L'assureur April optimise son monitoring réseau

Afin de pouvoir cartographier son système d'information et prévenir les intrusions, April a opté pour l'IPS Sourcefire. Des informations sensibles sont ainsi protégées.

Le système d'information de l'assureur April contient de nombreuses informations sensibles, notamment sur ses clients. De plus, son périmètre s'est considérablement élargi et ses multiples agrégations ont compliqué sa sécurisation. Aujourd'hui 2 500 salariés, répartis sur 10 sites principaux et 250 points de vente, y ont accès.

 

Cartographier le système

 

Afin de mieux surveiller les flux entre le datacenter et les différents sites distants, il devenait donc assez impérieux de se doter d'un outil capable de cartographier avec précision le réseau. "Auparavant, cette tâche était fastidieuses et les outils utilisés basiques", se souvient Nicolas Rousset, responsable réseau d'April Technologies (soit le GIE en charge du SI d'April). "Le but était de se doter d'un outil qui puisse nous alerter en cas de non respect des politiques de sécurité". Une éventualité dont la probabilité a augmenté avec la croissance de la société.

 

"La solution IPS de SourceFire évite les faux positifs"

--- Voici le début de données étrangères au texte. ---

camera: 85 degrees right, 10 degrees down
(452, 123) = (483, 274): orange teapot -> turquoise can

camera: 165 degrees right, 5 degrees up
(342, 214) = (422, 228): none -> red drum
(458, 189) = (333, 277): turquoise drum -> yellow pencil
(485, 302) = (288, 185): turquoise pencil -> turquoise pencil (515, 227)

La société de conseil en sécurité alors employée par April est BT Cyber Networks (devenue aujourd'hui BT) , qui avait alors convaincu de son savoir faire le responsable réseau d'April. C'est cette société de consiel qui va pousser la solution de SourceFire, et convaincre de sa pertinence.

 

"Nous avons aussi évidemment regardé la liste des divers prix et récompenses obtenues par la solution, et, bien classée dans le Magic Quadrant de Gartner, nous en avons conclu que nous ne pouvions pas nous tromper. " Le budget n'était cependant pas encore fixé. Il atteindra finalement près 125 0000 euros, dont 25 000 pour être assisté de manière durable par BT Cyber NetWork qui se révèlera être "un accompagnateur parfait".

 

Détecter les intrusions

"En outre ce choix nous a aussi permis de faire d'une pierre deux coups", ajoute Nicolas Rousset. "Car la solution nous permettait de réaliser une cartographie précise en temps réel, mais aussi de mieux détecter, plus facilement les éventuelles intrusions".

 

L'objectif premier était néanmoins de pouvoir cerner la typologie des terminaux se connectant au réseau. Avec la croissance de la société et son  fonctionnement décentralisé, de nombreux postes "inhabituels" avaient en effet pu accéder au réseau.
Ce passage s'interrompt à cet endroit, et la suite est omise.